Distributed Ray Overview

One of Ray’s strengths is the ability to leverage multiple machines in the same program Ray can, of course, be run on a single machine (and is done so often) but the real power is using Ray on a cluster of machines.

Key Concepts

  • Ray Nodes: A Ray cluster consists of a head node and a set of worker nodes. The head node needs to be started first, and the worker nodes are given the address of the head node to form the cluster. The Ray cluster itself can also “auto-scale,” meaning that it can interact with a Cloud Provider to request or release instances according to application workload.

  • Ports: Ray processes communicate via TCP ports. When starting a Ray cluster, either on prem or on the cloud, it is important to open the right ports so that Ray functions correctly.

  • Ray Cluster Launcher: The Ray Cluster Launcher is a simple tool that automatically provisions machines and launches a multi-node Ray cluster. You can use the cluster launcher on GCP, Amazon EC2, Azure, or even Kubernetes.

Starting a Ray cluster

Clusters can be started with the Cluster Launcher or manually. You can also create a Ray cluster using a standard cluster manager such as Kubernetes, YARN, or SLURM.

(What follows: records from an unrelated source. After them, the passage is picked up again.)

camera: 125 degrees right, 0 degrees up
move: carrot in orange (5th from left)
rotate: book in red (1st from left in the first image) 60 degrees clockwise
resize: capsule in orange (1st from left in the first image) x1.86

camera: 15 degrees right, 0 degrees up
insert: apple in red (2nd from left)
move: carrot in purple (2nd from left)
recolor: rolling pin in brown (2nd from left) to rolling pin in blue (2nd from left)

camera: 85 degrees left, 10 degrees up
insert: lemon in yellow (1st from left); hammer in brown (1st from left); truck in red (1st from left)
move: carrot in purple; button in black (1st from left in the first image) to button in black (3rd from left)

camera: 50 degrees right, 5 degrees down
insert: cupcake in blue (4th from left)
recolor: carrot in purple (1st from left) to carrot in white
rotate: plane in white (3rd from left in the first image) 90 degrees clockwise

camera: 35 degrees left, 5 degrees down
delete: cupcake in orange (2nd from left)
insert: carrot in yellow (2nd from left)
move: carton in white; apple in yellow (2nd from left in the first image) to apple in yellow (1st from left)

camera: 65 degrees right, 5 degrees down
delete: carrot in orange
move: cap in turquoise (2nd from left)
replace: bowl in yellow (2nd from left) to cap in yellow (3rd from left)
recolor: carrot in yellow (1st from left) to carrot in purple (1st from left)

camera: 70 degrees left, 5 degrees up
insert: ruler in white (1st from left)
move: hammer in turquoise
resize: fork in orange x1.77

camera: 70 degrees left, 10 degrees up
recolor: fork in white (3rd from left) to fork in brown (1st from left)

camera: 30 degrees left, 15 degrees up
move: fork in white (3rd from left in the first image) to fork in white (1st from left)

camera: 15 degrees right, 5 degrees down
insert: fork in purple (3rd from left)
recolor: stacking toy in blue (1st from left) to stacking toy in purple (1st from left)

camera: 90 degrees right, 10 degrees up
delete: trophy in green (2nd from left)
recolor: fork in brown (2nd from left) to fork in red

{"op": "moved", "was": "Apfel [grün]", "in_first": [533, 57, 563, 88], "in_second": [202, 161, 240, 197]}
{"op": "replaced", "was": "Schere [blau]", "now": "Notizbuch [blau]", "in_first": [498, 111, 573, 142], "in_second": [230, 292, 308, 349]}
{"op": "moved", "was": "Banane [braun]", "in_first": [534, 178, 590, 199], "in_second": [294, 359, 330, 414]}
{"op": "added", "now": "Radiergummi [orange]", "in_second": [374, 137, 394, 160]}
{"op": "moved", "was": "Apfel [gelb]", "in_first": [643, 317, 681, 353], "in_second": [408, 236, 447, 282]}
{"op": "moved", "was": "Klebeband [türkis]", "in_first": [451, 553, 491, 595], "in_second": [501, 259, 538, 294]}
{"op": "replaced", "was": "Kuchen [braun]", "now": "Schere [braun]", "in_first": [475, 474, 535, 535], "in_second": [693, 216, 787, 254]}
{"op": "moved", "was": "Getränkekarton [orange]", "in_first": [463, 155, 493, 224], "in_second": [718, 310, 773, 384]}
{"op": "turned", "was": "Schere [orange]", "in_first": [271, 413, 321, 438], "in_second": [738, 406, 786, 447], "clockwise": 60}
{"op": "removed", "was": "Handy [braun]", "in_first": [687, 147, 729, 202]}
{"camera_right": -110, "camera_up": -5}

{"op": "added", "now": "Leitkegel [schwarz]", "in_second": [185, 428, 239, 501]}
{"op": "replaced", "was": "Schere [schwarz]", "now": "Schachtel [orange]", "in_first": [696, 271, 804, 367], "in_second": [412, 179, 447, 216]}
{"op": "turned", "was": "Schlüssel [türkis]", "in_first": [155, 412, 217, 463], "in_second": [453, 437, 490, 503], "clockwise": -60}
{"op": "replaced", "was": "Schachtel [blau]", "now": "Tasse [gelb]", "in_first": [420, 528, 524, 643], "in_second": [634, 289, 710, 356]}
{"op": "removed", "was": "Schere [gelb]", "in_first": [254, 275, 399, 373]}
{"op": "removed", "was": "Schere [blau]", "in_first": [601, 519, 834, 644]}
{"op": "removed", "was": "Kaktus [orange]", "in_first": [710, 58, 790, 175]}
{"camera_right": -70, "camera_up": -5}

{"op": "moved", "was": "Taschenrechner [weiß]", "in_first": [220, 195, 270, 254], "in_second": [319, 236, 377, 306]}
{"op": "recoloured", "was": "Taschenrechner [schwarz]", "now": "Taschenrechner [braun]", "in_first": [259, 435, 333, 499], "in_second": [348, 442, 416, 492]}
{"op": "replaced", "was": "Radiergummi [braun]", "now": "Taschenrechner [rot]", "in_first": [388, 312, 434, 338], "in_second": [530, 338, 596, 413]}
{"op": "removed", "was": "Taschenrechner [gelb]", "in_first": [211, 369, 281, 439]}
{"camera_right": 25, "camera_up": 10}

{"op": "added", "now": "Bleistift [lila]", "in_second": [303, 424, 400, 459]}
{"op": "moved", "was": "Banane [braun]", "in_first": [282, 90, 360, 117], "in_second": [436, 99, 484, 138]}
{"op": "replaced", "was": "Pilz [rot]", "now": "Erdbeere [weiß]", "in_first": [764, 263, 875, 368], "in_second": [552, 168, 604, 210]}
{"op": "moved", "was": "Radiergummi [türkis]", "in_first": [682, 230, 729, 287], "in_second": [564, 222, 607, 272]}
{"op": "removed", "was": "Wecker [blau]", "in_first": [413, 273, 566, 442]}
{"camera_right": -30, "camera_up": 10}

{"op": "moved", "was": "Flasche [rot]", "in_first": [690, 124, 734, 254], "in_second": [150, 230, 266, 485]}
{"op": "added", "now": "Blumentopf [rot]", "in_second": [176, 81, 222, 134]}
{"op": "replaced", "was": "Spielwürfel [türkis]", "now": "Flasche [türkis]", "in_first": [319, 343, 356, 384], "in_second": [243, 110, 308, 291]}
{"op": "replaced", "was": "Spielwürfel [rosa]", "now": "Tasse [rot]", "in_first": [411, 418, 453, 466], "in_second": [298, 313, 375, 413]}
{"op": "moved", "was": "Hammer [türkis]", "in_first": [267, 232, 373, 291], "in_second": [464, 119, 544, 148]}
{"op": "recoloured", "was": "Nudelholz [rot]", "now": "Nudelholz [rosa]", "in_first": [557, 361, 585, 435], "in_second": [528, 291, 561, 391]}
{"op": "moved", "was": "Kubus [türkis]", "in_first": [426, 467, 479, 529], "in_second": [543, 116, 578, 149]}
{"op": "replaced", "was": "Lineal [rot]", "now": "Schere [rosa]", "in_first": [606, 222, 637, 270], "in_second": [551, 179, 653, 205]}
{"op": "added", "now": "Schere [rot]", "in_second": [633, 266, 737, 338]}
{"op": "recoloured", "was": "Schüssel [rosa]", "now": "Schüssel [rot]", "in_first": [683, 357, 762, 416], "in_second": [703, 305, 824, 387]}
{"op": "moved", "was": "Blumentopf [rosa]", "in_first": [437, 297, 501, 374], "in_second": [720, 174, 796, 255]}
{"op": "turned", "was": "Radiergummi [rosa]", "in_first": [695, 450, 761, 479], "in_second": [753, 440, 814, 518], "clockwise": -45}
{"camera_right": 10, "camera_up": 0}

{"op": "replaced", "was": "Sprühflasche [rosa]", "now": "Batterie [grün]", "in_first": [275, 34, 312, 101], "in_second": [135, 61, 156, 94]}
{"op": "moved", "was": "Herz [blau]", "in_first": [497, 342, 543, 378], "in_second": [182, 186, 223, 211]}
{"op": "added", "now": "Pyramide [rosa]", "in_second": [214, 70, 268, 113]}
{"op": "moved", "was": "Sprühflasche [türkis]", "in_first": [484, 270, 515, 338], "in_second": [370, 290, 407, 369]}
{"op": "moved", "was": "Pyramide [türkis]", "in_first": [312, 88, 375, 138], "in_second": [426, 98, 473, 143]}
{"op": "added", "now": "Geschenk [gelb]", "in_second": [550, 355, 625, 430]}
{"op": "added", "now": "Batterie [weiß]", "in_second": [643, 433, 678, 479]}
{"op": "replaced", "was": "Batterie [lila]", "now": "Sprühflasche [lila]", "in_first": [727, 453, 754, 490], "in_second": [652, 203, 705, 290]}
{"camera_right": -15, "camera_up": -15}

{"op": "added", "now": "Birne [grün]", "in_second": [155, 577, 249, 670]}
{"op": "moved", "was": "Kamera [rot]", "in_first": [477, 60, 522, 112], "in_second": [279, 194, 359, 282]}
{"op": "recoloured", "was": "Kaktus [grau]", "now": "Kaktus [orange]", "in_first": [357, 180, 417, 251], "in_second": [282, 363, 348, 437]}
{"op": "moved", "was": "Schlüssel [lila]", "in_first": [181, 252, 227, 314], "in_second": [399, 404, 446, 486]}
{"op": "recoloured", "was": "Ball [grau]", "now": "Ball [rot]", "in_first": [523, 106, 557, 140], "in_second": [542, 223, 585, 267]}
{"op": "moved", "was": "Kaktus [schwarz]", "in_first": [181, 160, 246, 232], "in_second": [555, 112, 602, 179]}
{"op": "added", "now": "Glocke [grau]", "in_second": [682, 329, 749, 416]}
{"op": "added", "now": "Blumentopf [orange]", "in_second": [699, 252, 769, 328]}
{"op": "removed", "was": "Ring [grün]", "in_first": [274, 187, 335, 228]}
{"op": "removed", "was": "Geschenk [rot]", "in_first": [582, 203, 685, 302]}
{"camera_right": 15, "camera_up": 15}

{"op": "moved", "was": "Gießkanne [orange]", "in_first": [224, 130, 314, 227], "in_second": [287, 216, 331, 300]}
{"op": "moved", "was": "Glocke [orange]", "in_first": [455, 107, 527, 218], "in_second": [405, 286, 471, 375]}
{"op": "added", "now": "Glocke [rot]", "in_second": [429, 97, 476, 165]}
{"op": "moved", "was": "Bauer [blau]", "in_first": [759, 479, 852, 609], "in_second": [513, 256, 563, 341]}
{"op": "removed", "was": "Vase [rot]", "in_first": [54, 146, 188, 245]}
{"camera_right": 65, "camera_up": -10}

Here is an example of using the Cluster Launcher on AWS:

# First, run `pip install boto3` and `aws configure`
#
# Create or update the cluster. When the command finishes, it will print
# out the command that can be used to SSH into the cluster head node.
$ ray up ray/python/ray/autoscaler/aws/example-full.yaml

Running a Ray program on the Ray cluster

To run a distributed Ray program, you’ll need to execute your program on the same machine as one of the nodes. For example, start up Python on one of the nodes in the cluster:

import ray
ray.init(address="auto")

Note

A common mistake is setting the address to be a cluster node while running the script on your laptop. This will not work because the script needs to be started/executed on one of the Ray nodes.

To verify that the correct number of nodes have joined the cluster, you can run the following.

import time

@ray.remote
def f():
    time.sleep(0.01)
    return ray.services.get_node_ip_address()

# Get a list of the IP addresses of the nodes that have joined the cluster.
set(ray.get([f.remote() for _ in range(1000)]))

Manual Ray Cluster Setup

The most preferable way to run a Ray cluster is via the Ray Cluster Launcher. However, it is also possible to start a Ray cluster by hand.

This section assumes that you have a list of machines and that the nodes in the cluster can communicate with each other. It also assumes that Ray is installed on each machine. To install Ray, follow the installation instructions.

Starting Ray on each machine

On the head node (just choose some node to be the head node), run the following. If the --port argument is omitted, Ray will choose port 6379, falling back to a random port.

ray start --head --port=6379

The command will print out the address of the Redis server that was started (and some other address information).

Then on all of the other nodes, run the following. Make sure to replace <address> with the value printed by the command on the head node (it should look something like 123.45.67.89:6379).

ray start --address=<address>

If you wish to specify that a machine has 10 CPUs and 1 GPU, you can do this with the flags --num-cpus=10 and --num-gpus=1. See the Configuration page for more information.

Now we’ve started all of the Ray processes on each node Ray. This includes

  • Some worker processes on each machine.

  • An object store on each machine.

  • A raylet on each machine.

  • Multiple Redis servers (on the head node).

Stopping Ray

When you want to stop the Ray processes, run ray stop on each node.